OK I guess I basically have some understanding of the concepts of evolution and it generally makes good sense, but when I think about something specific, it is more difficult to understand. Flight, for example, how did flight start? Lots of theories are around, most seem to be simply that theories based on the possible, with little evidence.

Flights seems like such a binary thing. Either the bird can or cannot fly. How do you go from arms to wings or even gills to wings, in the case of insects?

There is evidence about adaptions once flight has been achieved and it is easy to image how selection improvements might improve flight.

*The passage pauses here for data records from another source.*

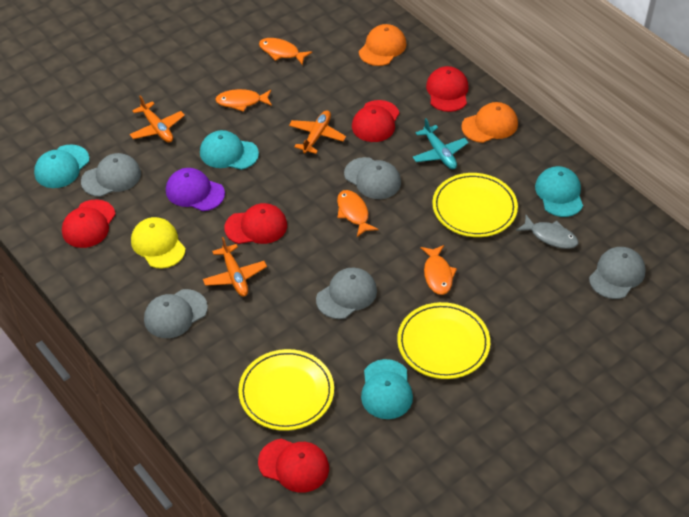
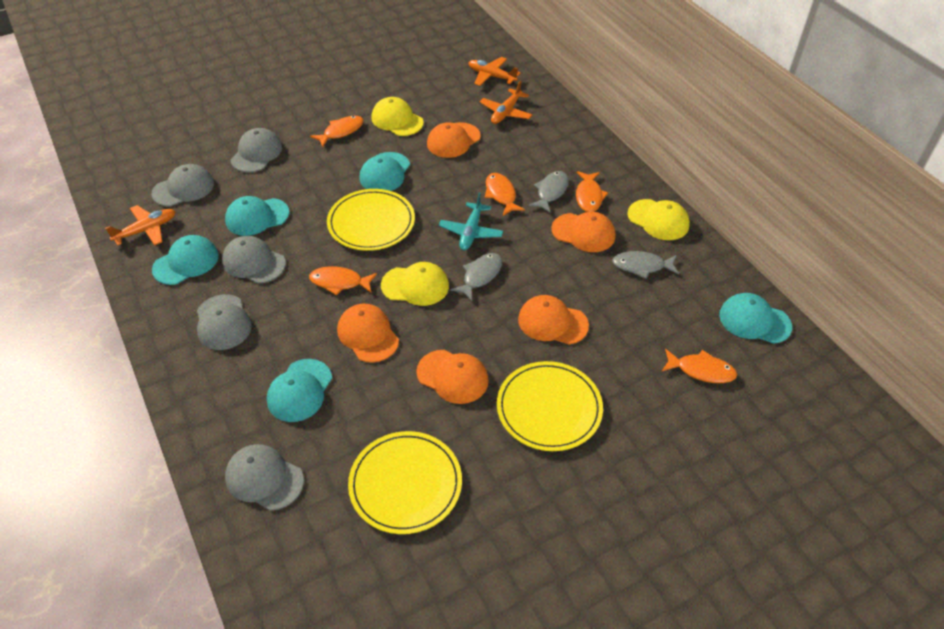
grey fish: 1 -> 3
orange cap: 2 -> 5
orange fish: 4 -> 5
purple cap: 1 -> 0
red cap: 5 -> 0
turquoise cap: 4 -> 5
yellow cap: 1 -> 3

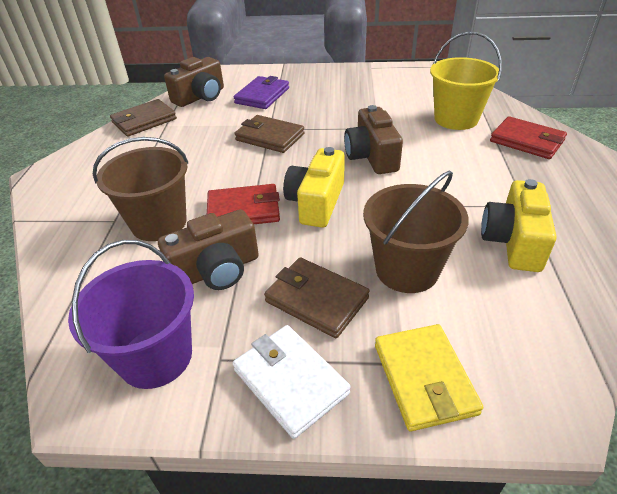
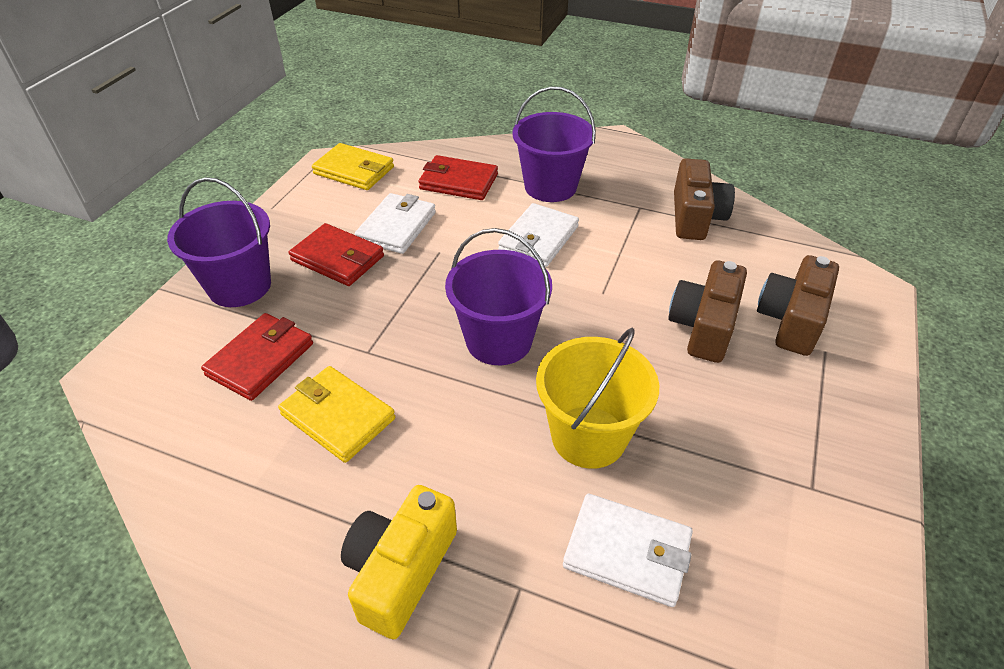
brown bucket: 2 -> 0
brown wallet: 3 -> 0
purple bucket: 1 -> 3
purple wallet: 1 -> 0
red wallet: 2 -> 3
white wallet: 1 -> 3
yellow camera: 2 -> 1
yellow wallet: 1 -> 2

There are plenty of theories about what happened and why it happened. But how did it happen really? What is the process by which a gill becomes a wing. It would seem to be a multi- generational set of changes that are more that random genetic variation. What forces where at work? What are the intermediate stages. It occurs to me that for Evolution to be successful all the variations that ultimately lead to flight must also be beneficial in their own wright. That is if, say full flight is 10 generations from gills in a insect. Each of these generations must have been at least moderately successful. Successful enough to be able to ensure survival to the next generation.

Can it really be that animals descending of trees developed gliding and ultimately wings? Fossel records seem currently to be missing the transitional species that would provide the clue to the path taken to flight. Why are these transitional species missing? Is is because in fact fossel records are extremely incomplete? Is if that these transitional species existed for only a short time?

More I think about this the more mystifying it appears to be. Evolution must certainly be a complex and amazing process.